La théorie homologique représente l’une des idées majeures qui ont traversé le vingtième siècle mathématique.
Cette idée a germé dans la seconde moitié du XIXe siècle, grâce notamment à Riemann et Betti : on devrait pouvoir mesurer la complexité d’une variété $V$ de dimension $n$ en déterminant pour chaque $p < n$ le nombre maximal de sous-variétés de dimension $p$ que l’on peut "mettre" dans $V$ sans qu’elles ne forment le bord d’une sous-variété de dimension $p+1$. La matrice de cette idée est la notion de genre [1] d’une surface. Dans l’Analysis Situs, Poincaré s’empare de cette idée, et y ajoute un ingrédient clé : on s’autorise à ajouter (formellement) les sous-variétés. Ce faisant, il donne naissance à la théorie de l’homologie. Nous retraçons cette histoire dans un article largement accessible :
La présentation formelle de « la » théorie de l’homologie n’est cependant pas facile : il en existe une multitude de versions, unifiées par un cadre axiomatique, et chaque version a ses avantages et inconvénients. Nous proposons un parcours qui commence par la présentation simultanée de plusieurs versions de l’homologie (homologie polyédrale, homologie singulière) que nous appliquons à des calculs, avant de montrer que ce sont les mêmes et de développer plus avant la théorie.

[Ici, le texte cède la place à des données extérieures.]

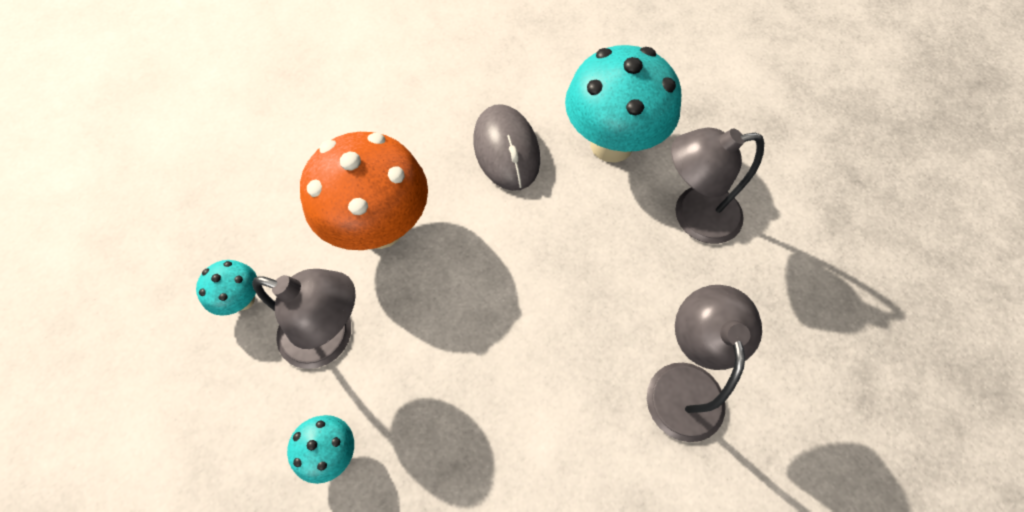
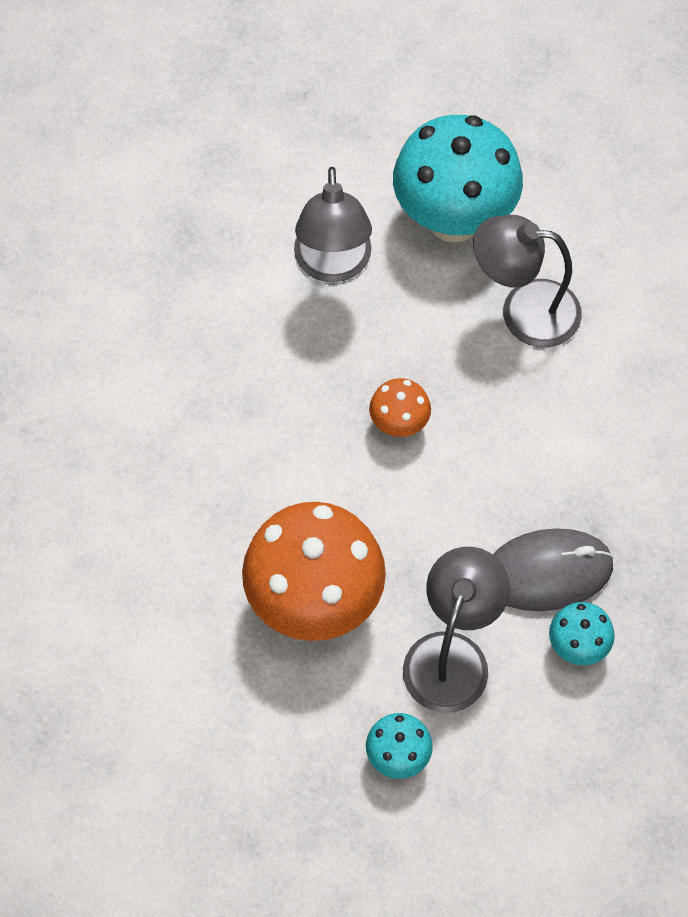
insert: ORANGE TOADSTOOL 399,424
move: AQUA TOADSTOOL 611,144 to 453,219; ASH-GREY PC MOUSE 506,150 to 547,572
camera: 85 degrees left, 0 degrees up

Avant de nous embarquer dans cette aventure, fixons-nous quelques objectifs : nous voudrions définir un moyen d’associer à toute variété $V$ et tout entier $i$ un groupe abélien noté $H_i(V)$ (le $i$-ème groupe d’homologie de $V$) qui mesurera la « complexité topologique en dimension $i$ » de $V$. Nous voulons que ces groupes d’homologie satisfassent au moins les trois propriétés suivantes :
- Si deux variétés sont homéomorphes, ou même homotopiquement équivalentes, alors elles ont les mêmes groupes d’homologies (naturalité).
- Les groupes d’homologie $H_i(\{pt\})$ d’un point (ou de $\mathbb R^n$) sont $\{0\}$, sauf si $i=0$ où $H_0(\{pt\})=\mathbb Z$.
- Les groupes d’homologie d’une union disjointe de deux variétés sont la somme directe des groupes d’homologies de chaque variété.
Ces propriétés sont loin de constituer à elles seules une liste d’axiomes caractérisant l’homologie. Nous décrirons de tels axiomes plus tard.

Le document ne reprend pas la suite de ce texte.